Sekilas, garis lurus merah pada gambar tampak seperti solusi yang paling logis dan tercepat. Namun, dalam rekayasa jalan ada alasan teknis penting untuk menghindari garis lurus pada medan seperti ini:
1. Kemiringan lahan (Topografi)
Alasan utamanya adalah kemiringan. Jika Anda melihat vegetasi dan perspektifnya, jalan tersebut menanjak menuju sebuah bukit atau gunung.

Jika garis lurus merah itu dibangun, kemiringannya akan terlalu curam.
Mobil biasa akan kehilangan traksi, truk berat sama sekali tidak akan mampu menanjak, dan saat menurun akan sangat berbahaya karena keausan dan kegagalan rem. Tikungan itu berfungsi untuk memperpanjang jarak dan membuat tanjakan menjadi bertahap serta aman.

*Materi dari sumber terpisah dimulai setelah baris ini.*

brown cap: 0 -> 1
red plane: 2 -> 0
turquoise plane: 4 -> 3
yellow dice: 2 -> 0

2. Keselamatan jalan dan kelelahan
Jalan lurus yang sangat panjang dan monoton mendorong pengemudi untuk melaju terlalu kencang atau menyebabkan highway hypnosis (kantuk). Menambahkan tikungan landai dan perubahan arah membuat pengemudi tetap waspada dan membantu mengatur kecepatan kendaraan secara alami.

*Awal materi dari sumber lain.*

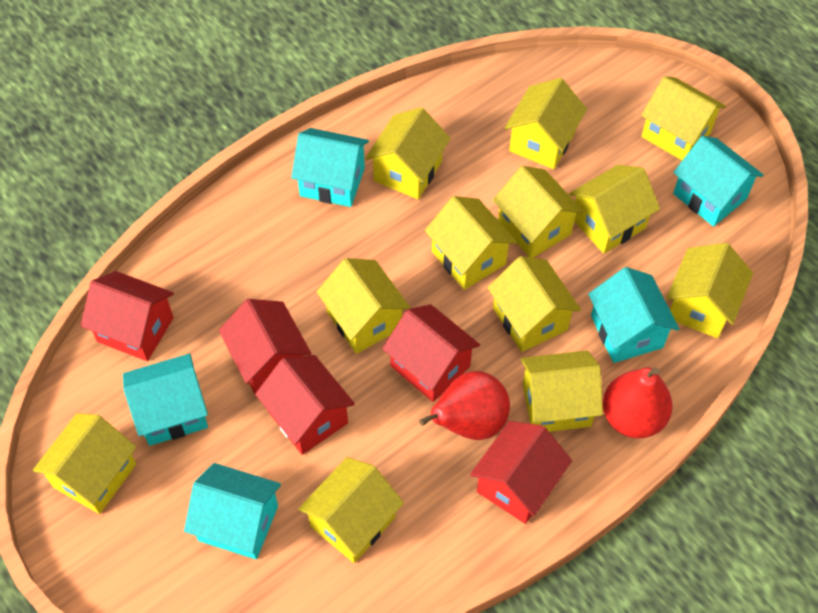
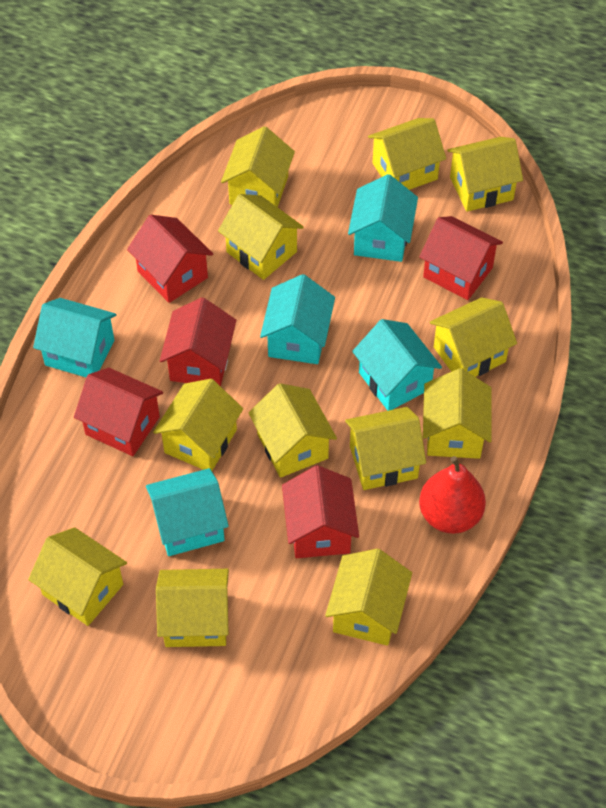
red pear: 2 -> 1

3. Hambatan alami dan biaya
Meskipun dari atas mungkin terlihat hijau dan seragam, medan tersebut bisa saja memiliki formasi batuan keras, patahan geologis, atau aliran air tersembunyi di area tengah itu. Mengitari medan dengan mengikuti garis kontur gunung biasanya jauh lebih murah dan lebih ramah lingkungan daripada meledakkan batu atau membangun jembatan dan terowongan besar-besaran untuk mempertahankan garis lurus.